Mamas, don't let let your babies grow up to be building engineers

Feb 09, 2012 22:34

You know what I believe? That sooner or later, we have to take responsibility for our issues and our mistakes. Sure, my life was molded by the adults who raised me, but at some point I became an adult capable of making my own decisions and running my own life, and my every decision may have been informed by every moment of my childhood and adulthood that led up to it, BUT, and here's the thing, they have ultimately, every one of them, been decisions of my making. I am the architect of my own life, people, for better or for worse. I genuinely believe that.

Except that lately, I've been resenting my parents for one seemingly tiny thing, or one set of interrelated seemingly tiny things. It's been on my mind because lately there've been a rash of press coverage about girls and LEGO, and the asinine new all-pink LEGO sets that turn building into an activity as stereotypically girly as dressing up your dolls, or painting your toenails pink with nontoxic Tinkerbell nail polish.

Not that there's anything wrong with dolls, or nail polish. I painted the hell out of my toenails, and I played with my dolls until they were all grubby and nappy-haired (I had a particular fondness for cutting their hair into ragged bobs that persists to this day, although now I just practice on myself).
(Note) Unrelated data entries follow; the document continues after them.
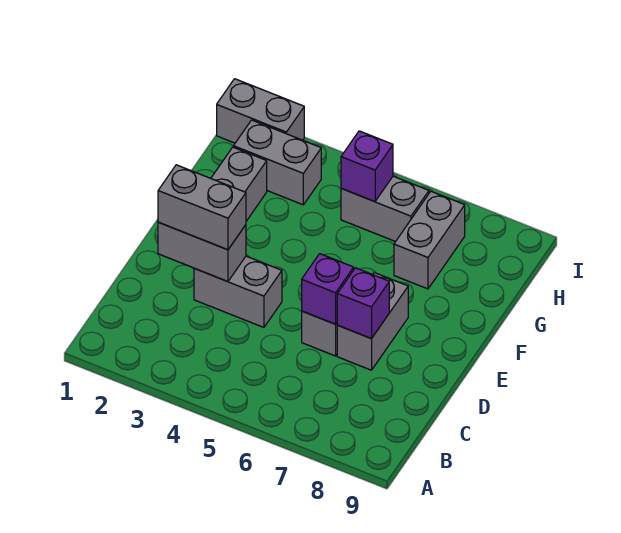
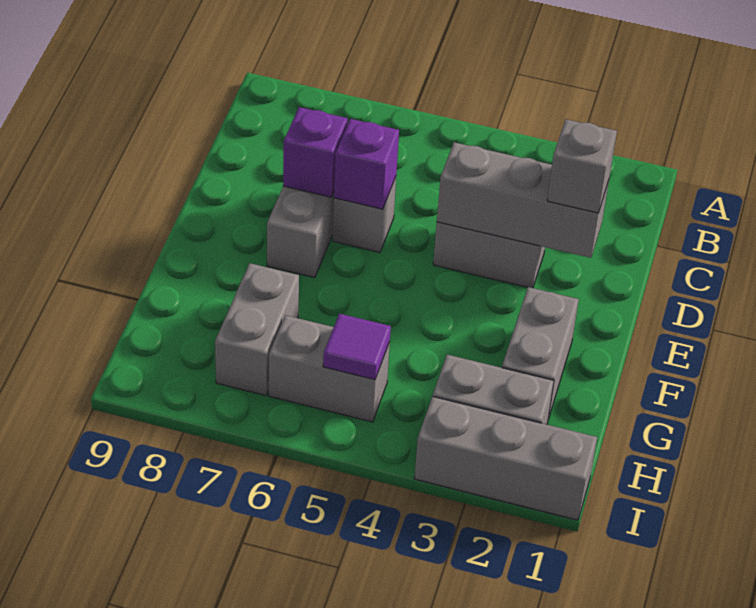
grey brick D2:D3 level 2 -> grey brick D2:D4 level 2
grey brick D2:D3 level 3 -> grey brick D2 level 3
purple brick H5 level 2 -> purple tile H5 level 2
grey brick I1:I2 level 1 -> grey brick I1:I3 level 1

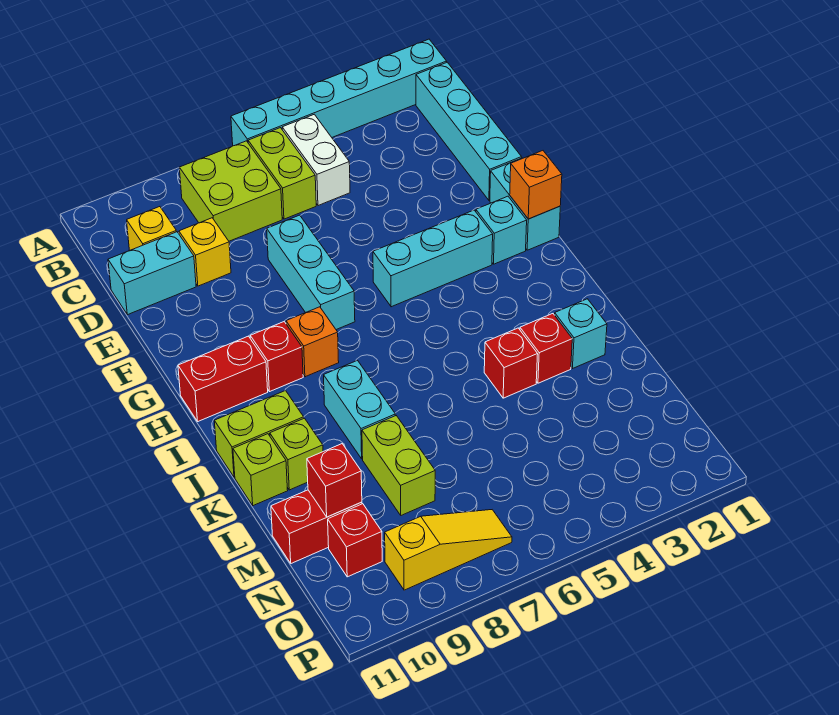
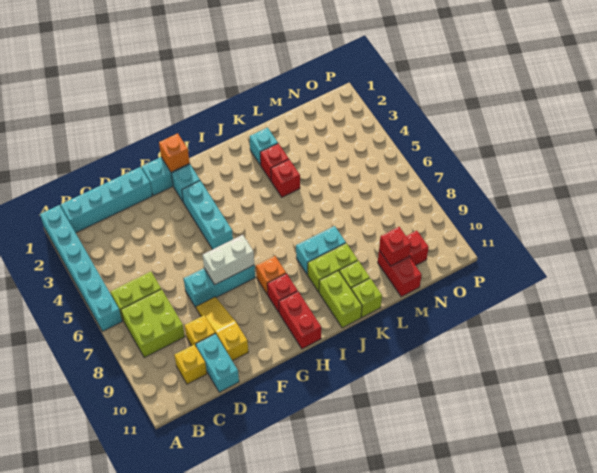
white brick B5:C5 level 1 -> white brick F7:G7 level 2
lime brick L8:M8 level 1 -> lime brick J9:K9 level 1
yellow slope O7:O9 level 1 top 9 -> yellow slope E8:E10 level 1 top 10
But the point of all this recent press is that LEGO, and other companies, really don't need to segregate their product; girls like building toys, and they'll play with green and red and blue as readily as they will with pink.

I loved LEGO as a kid (unsurprising confession: I still do), and I didn't care the least bit that the pieces didn't come in pink. I played with my brother's sets all the time. Whenever I went over to my best friend's house, that was the first thing I suggested when we were thinking up things to play.

You note the problem with that last paragraph, right? That I had to play with my brother's sets, or my friends', because I never had any of my own. That in spite of having wanted to be an architect from the first house plan I drew at the age of six, and in spite of requesting, for years, for every gift-expectant occasion, LEGO, or Erector Sets, or even Lincoln Logs and Tinker Toys, I never got them. My brother got them instead, and I played with them because, luckily, he thought I was awesome for a long time, but those building toys, LEGO and erector sets and Tinker Toys and Lincoln Logs, those were for boys, and everyone knew it. A couple of times I tried to save my allowance to buy my own, and when my mother brought me to the toy store, I always ended up with something else instead. "Oh, you don't want those!" she'd say, and steer me to the Girl Things. Oh, the curse of the biddable child!

Anyway, I've been reading all these articles, and working myself up to a heaving (and deeply personal) indignation over them. I think that on the whole, my parents did a decent job and, not entirely coincidentally, raised a decent human being. I think that on the whole, they don't have a lot to apologize for, and I don't have a lot to regret in them. But I regret this. More than that, I resent it, and I'm not one to carry around residual resentments for years, so I'm thinking that this small surprise resentment just lay dormant and unaddressed for many years, but is nonetheless important to me. I do resent my parents for this, however ridiculously, and I find myself wishing I had a daughter right now so I could give her every LEGO and Tonka truck and baseball glove she ever wanted. I'd tell her every day that there are no Boy Things or Girl Things, there are just Things, and whatever makes her happiest, challenges her in the most exciting ways, those are the things she ought to have. Whatever tools she decided to build her life with, Tinkerbell nail polish or chemistry sets, those tools are the ones I'd give her.

I need to stop reading those articles. Apparently, they're just making me all restless and tense. (Who knew?) But also, also. I think I ought, as a gesture to the geeky little hardhat-wearing-wannabe kid that I was, I really, really ought to go out and buy myself an extravagant LEGO set. I'm a grownup now, after all. I control my own destiny. My baggage is mine to carry around; I might as well carry it my way.